92 The third matter is that in s 27(2)(c): ‘whether another party was, in effect, required either to accept or reject the terms of the contract’. As I have explained above it was Ms Mao’s impression that she was not prevented from seeking to negotiate the non-price terms. However, I do not think that Ms Mao’s subjective understanding of the situation is relevant to the question posed by s 27(2)(c). I do not think, objectively viewed, that AIBI had to accept or reject the terms of third agreement. So to conclude would be to ignore the fact that Ms Mao had successfully negotiated a superior price structure in the email of 1 October 2019.
93 The fourth matter, in s 27(2)(d), is whether ‘another party was given an effective opportunity to negotiate the terms of the contract’. The answer to this must be that AIBI was given an effective opportunity to negotiate the terms of the third agreement. Indeed, not only was the opportunity effective, it was successful.

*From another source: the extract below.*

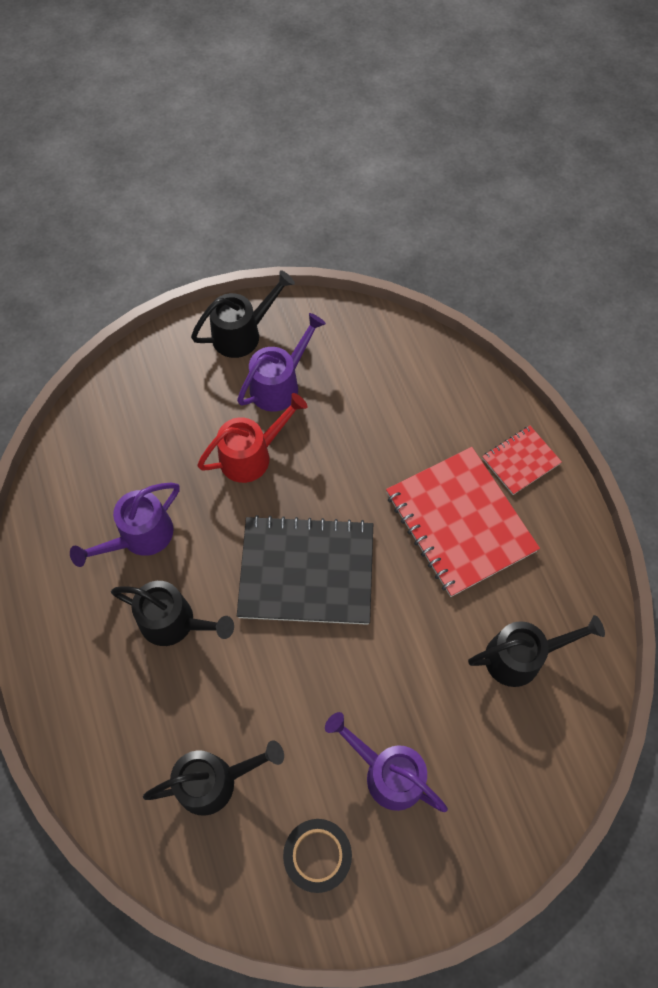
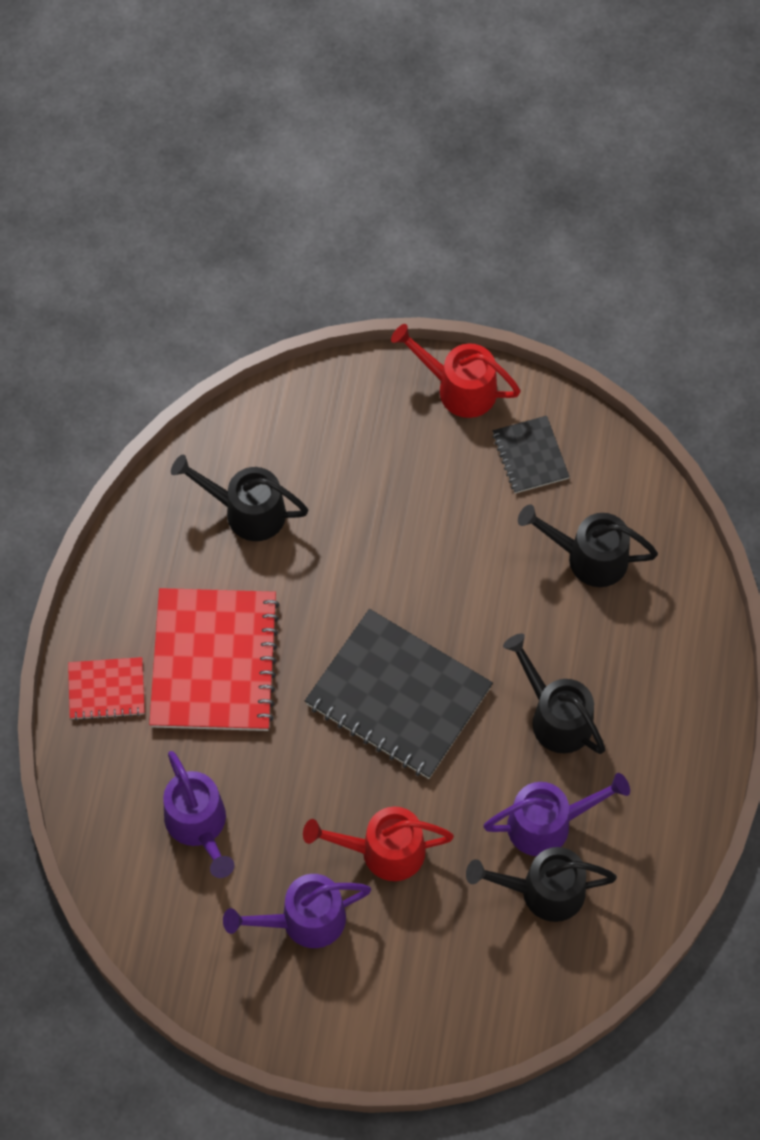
camera: 150 degrees left, 0 degrees up
(243, 333) = (307, 1012): black watering can -> black watering can (542, 891)
(317, 855) = (530, 456): black tape -> black notebook
(386, 772) = (432, 485): purple watering can -> purple watering can (199, 826)
(422, 890) = (458, 388): none -> red watering can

94 The fifth matter, in s 27(2)(e), is whether the terms of the contract take into account the specific characteristics of another party. In this case, the terms of the agreement take into account the number of servers and computers for which AIBI required support. It is also took into account Ms Mao’s request for a price reduction.
95 In addition to the mandatory matters set out in s 27(2), the Court is also empowered to take into account such matters as it thinks are relevant. There is one matter which is relevant in this sense. Although I have concluded for the purposes of s 27(2)(a) that VTS had the upper hand in terms of the bargaining power, it must be borne in mind that the power it had arose from the existence of the second agreement. AIBI does not seek to impugn the first or the second agreements and, in particular, it does not allege that either was unfair for the purposes of s 24. Consequently, the inequality of bargaining power which did exist may be seen to derive from consensual acts taken by AIBI, namely, entry into the two earlier contracts. Although this does not erase the inequality of bargaining power, it does put it in a different light. AIBI might well have been wearing the handcuffs of the second agreement when it sought to amend the arrangement, but it voluntarily put those handcuffs on. Whilst a case might readily be imagined challenging the fairness of those handcuffs, AIBI’s case did not strike out in that direction.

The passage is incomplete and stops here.